Prof Muhammad Liman Muhammad: Department of Accounting, Faculty of Economics and Management Science, Bayero University, Kano.
Kabir Ibrahim: Department of Accounting, Faculty of Economics and Management Science, Bayero University, Kano.
Buhari Abubakar: Department of Social Science and Administration, School of Continuing Education, Bayero University, Kano.

International Journal of Research and Innovation in Social Science, 2025, vol. 9, issue 9, 1903-1921

Abstract: This study investigates the impact of tax avoidance (measured by effective tax rate, book-tax difference, and cash tax rate) on the cost of capital, proxied by cost of equity, cost of debt, and weighted average cost of capital (WACC), of listed manufacturing companies in Nigeria. It further explores the moderating role of ownership structure (institutional, managerial, and concentrated ownership) within the agency and information asymmetry frameworks. Using a sample of 41 listed manufacturing firms over 2011–2022, the study employed descriptive statistics, correlation, and panel corrected standard error (PCSE) regression analyses. Findings reveal that tax avoidance significantly increases the cost of capital, implying that firms engaging more in tax avoidance face higher financing costs.
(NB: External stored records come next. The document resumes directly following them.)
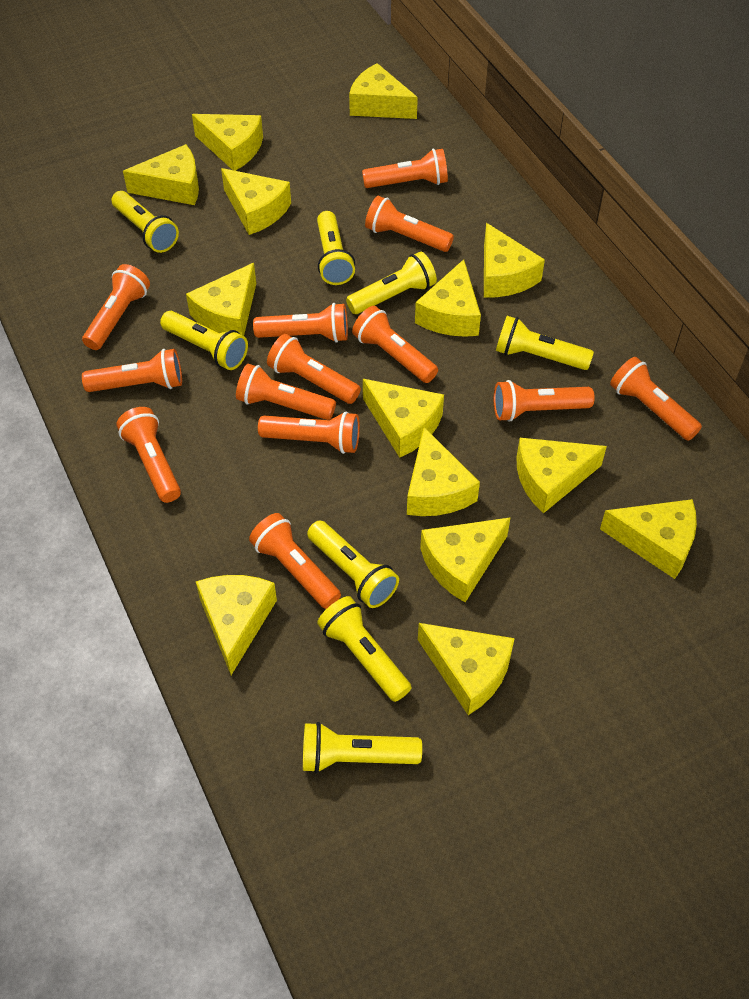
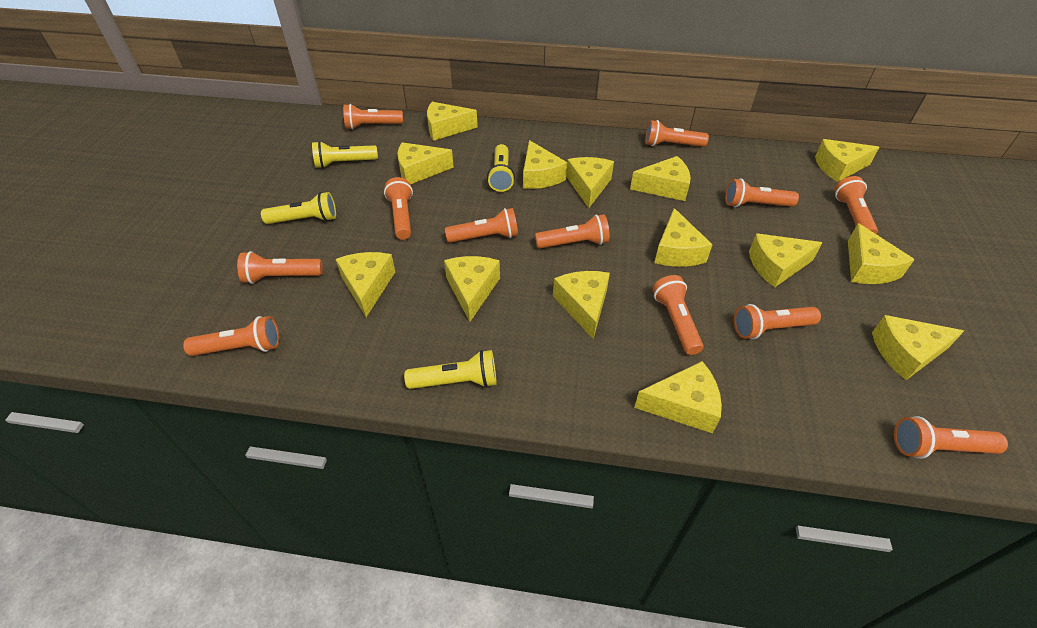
orange flashlight: 13 -> 12
yellow flashlight: 8 -> 4

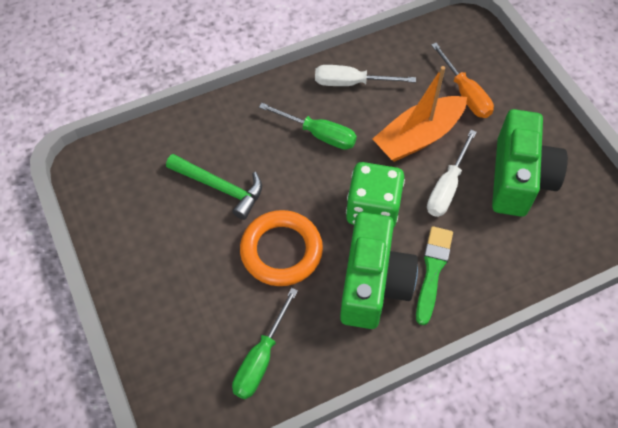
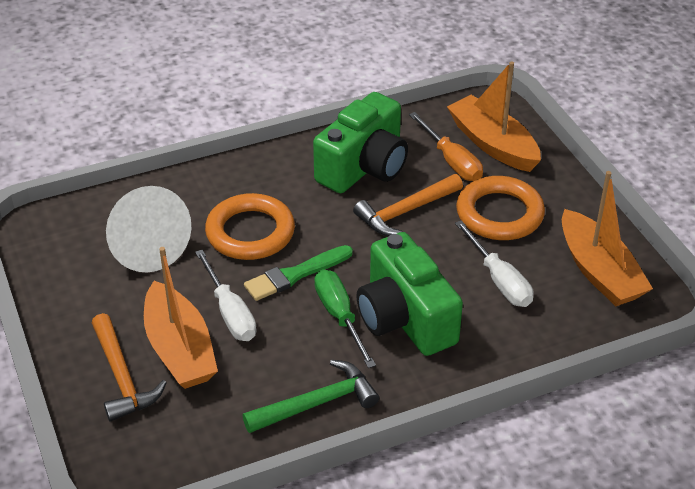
green dice: 1 -> 0
green screwdriver: 2 -> 1
orange boat: 1 -> 3
orange hammer: 0 -> 2
orange ring: 1 -> 2
white cone: 0 -> 1

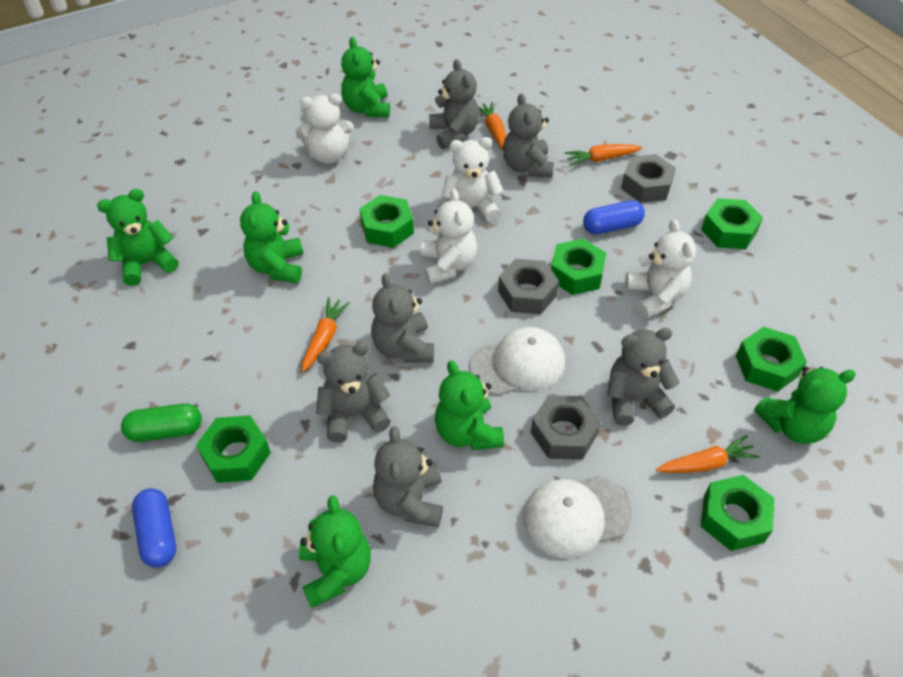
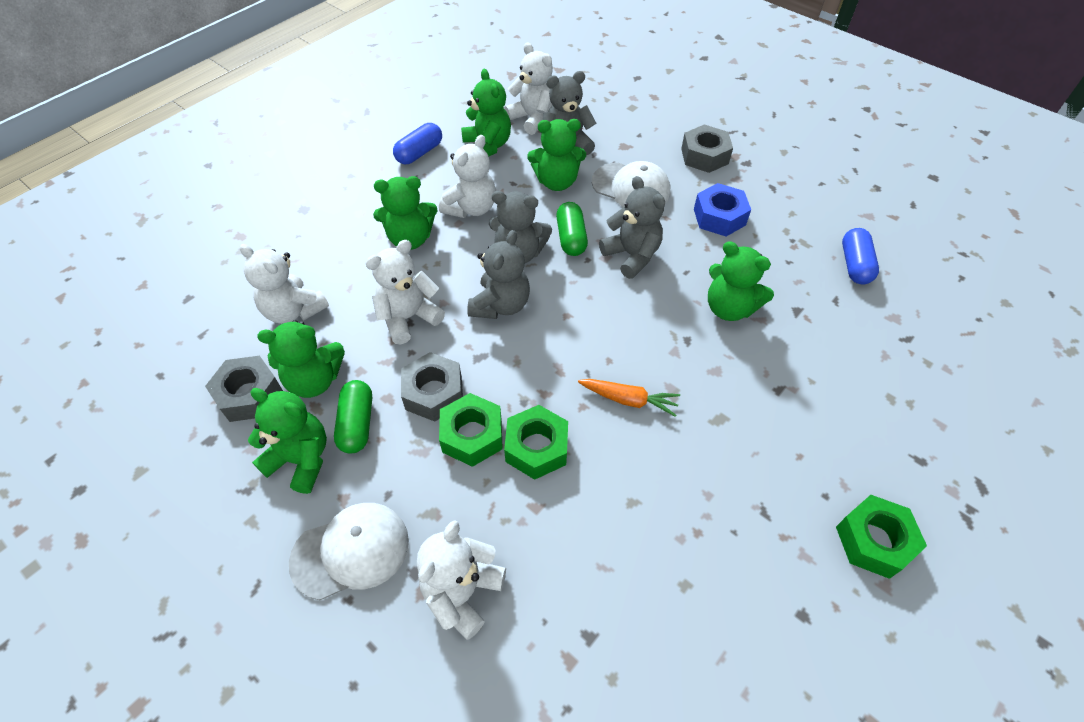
blue nut: 0 -> 1
green capsule: 1 -> 2
green nut: 6 -> 3
grey teddy bear: 6 -> 4
orange carrot: 4 -> 1
white teddy bear: 4 -> 5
Institutional ownership showed a positive but insignificant relationship with cost of capital, while managerial and concentrated ownership significantly increased cost of debt and WACC, but negatively and insignificantly affected cost of equity. After moderation, ownership structure demonstrated a significant moderating effect on the link between tax avoidance and cost of capital. The study concludes that tax avoidance meaningfully impacts financing costs of Nigerian manufacturing companies and that ownership structure further shapes this relationship. It recommends that firms adopt balanced tax management strategies to optimize tax savings while maintaining competitive financing costs. Companies should also assess their ownership structures in relation to financing outcomes. Additionally, regulatory bodies such as the Securities and Exchange Commission (SEC) and Federal Inland Revenue Service (FIRS) should enforce transparency and governance standards. Strong corporate governance and disclosure practices are essential to reduce risks tied to tax avoidance and sustain investor and creditor confidence.